# Ranch sign



## ARICHI (Oct 20, 2011)

Made this for my father n law for Fathers's Day. I cut it out of 1/4 in plate with a torch. First time I've done this, it was kinda fun!


----------



## WildThings (Jan 2, 2007)

That's pretty sweet! Awesome Job!

WT


----------



## ARICHI (Oct 20, 2011)

Thanks WT!


----------



## Law Dog (Jul 27, 2010)

Looks great, nice job!


----------



## rc10j1 (Jul 15, 2010)

That's a great present. Your flame was set a little too hot.


----------



## devil1824 (Sep 4, 2010)

Thats really good with a torch..... Really good. looks great..


----------



## ARICHI (Oct 20, 2011)

rc10j1 said:


> That's a great present. Your flame was set a little too hot.


Thanks everybody!

How could you tell..do to all the melted metal on the back?


----------



## rc10j1 (Jul 15, 2010)

ARICHI said:


> Thanks everybody!
> 
> How could you tell..do to all the melted metal on the back?

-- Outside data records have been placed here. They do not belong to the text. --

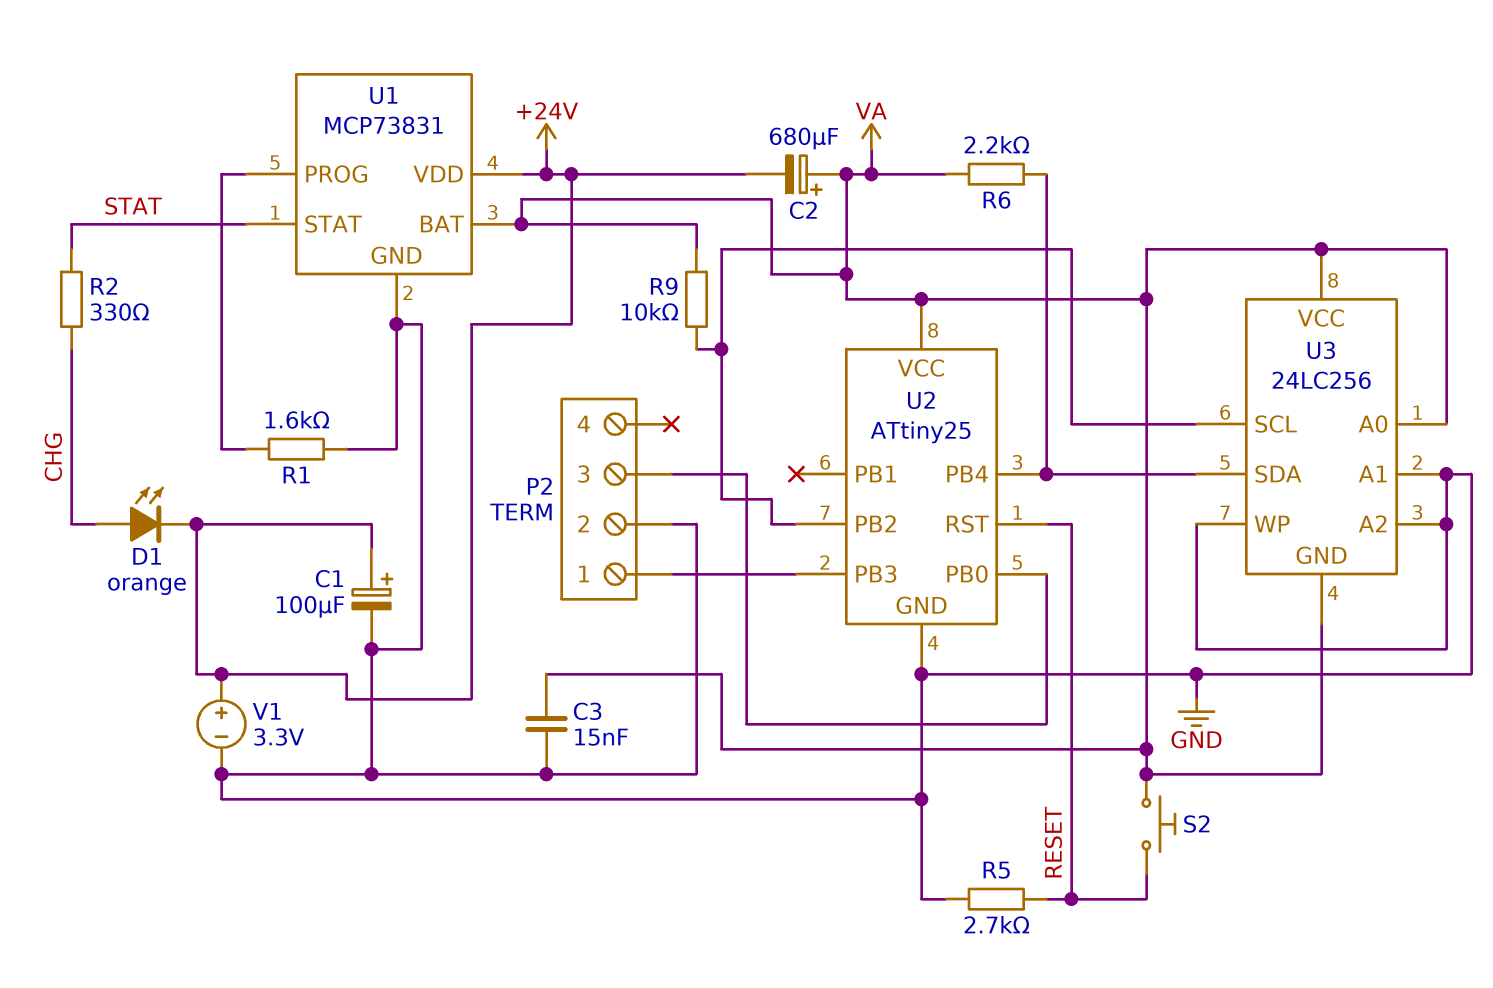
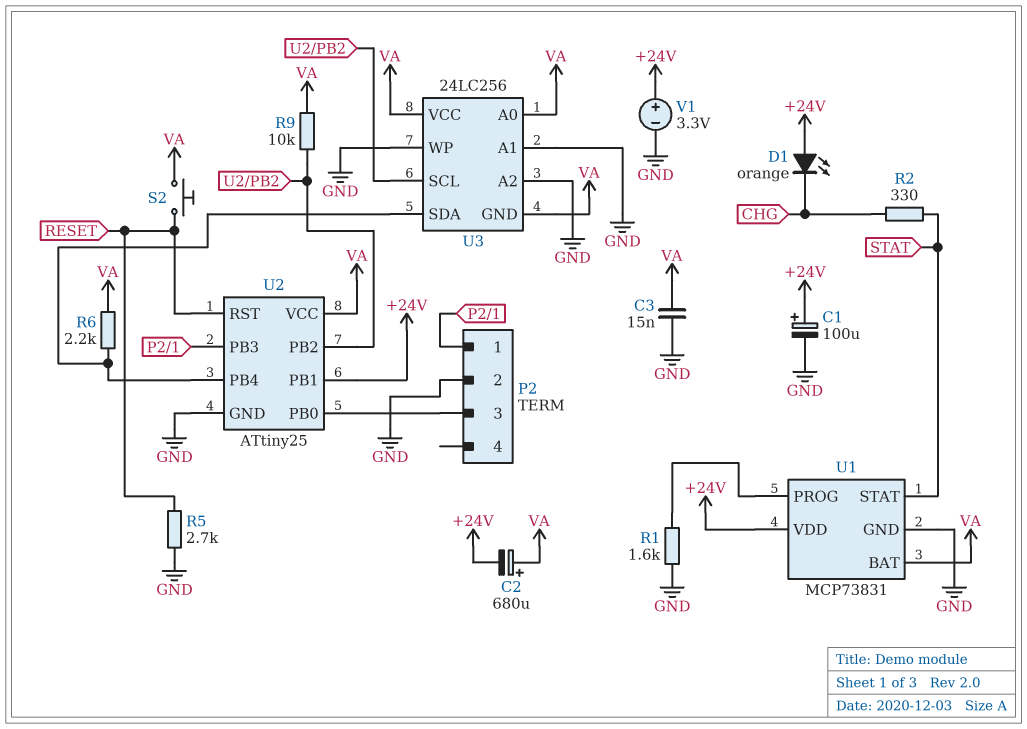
D1: LED orange (A CHG, K +24V) -> LED orange (A +24V, K CHG)
U2 pin PB1: none -> +24V

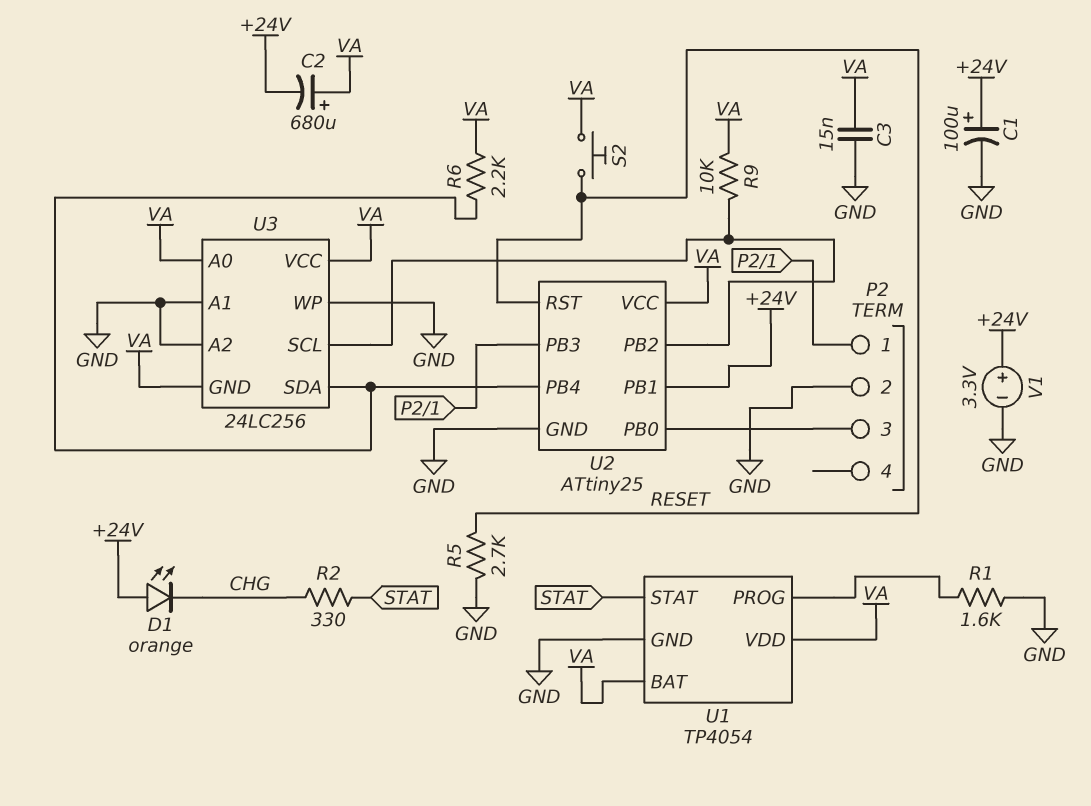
U1: MCP73831 -> TP4054
U1 pin VDD: +24V -> VA

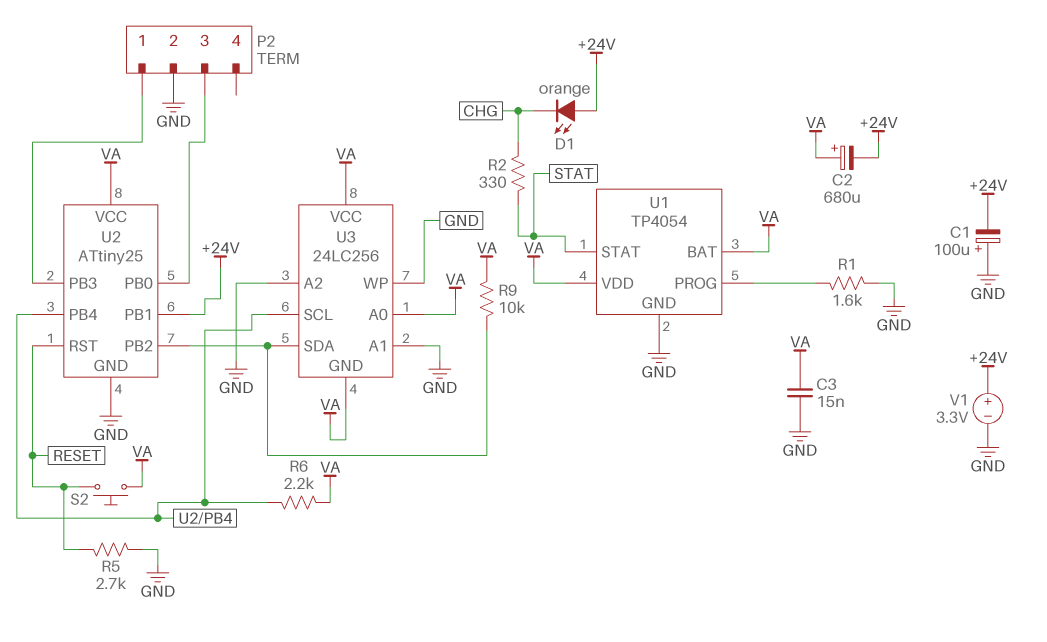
C1: 100uF (plus +24V, minus GND) -> 100uF (plus GND, minus +24V)
U3 pin SCL: U2/PB2 -> U2/PB4
U3 pin SDA: U2/PB4 -> U2/PB2

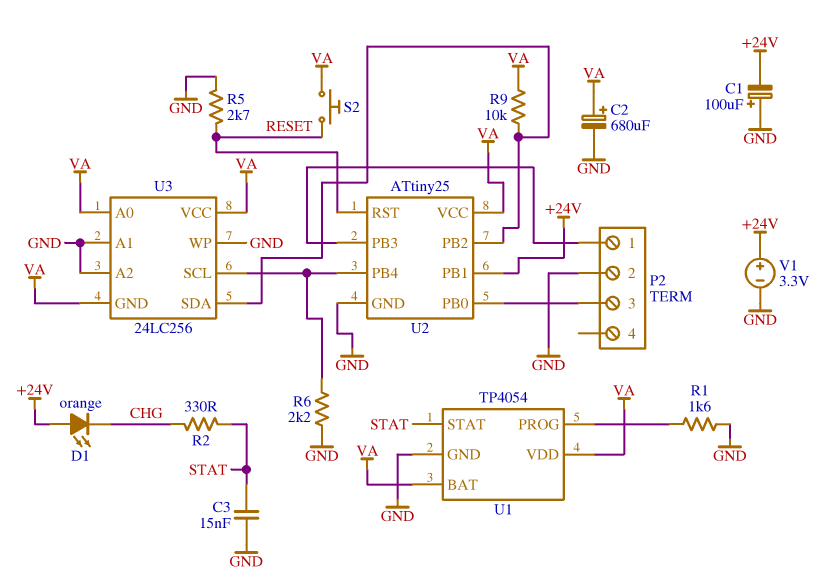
C2: 680uF (plus VA, minus +24V) -> 680uF (plus VA, minus GND)
C3: 15nF (GND, VA) -> 15nF (GND, STAT)
R6: 2.2k (U2/PB4, VA) -> 2.2k (GND, U2/PB4)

I could tell by the way the little divots in the cut look. My uncle owned a pipe fab shop when I was growing up so I've been cutting and welding since I was young. You did a good job on it. Anyone would be proud to receive that as a gift.


----------



## poco jim (Jun 28, 2010)

Very Cool sign, Did you stencil it before cutting it out?


----------



## Safe2breathe (May 30, 2013)

Looks good - get yourself set up with a small plasma and you're in business.


----------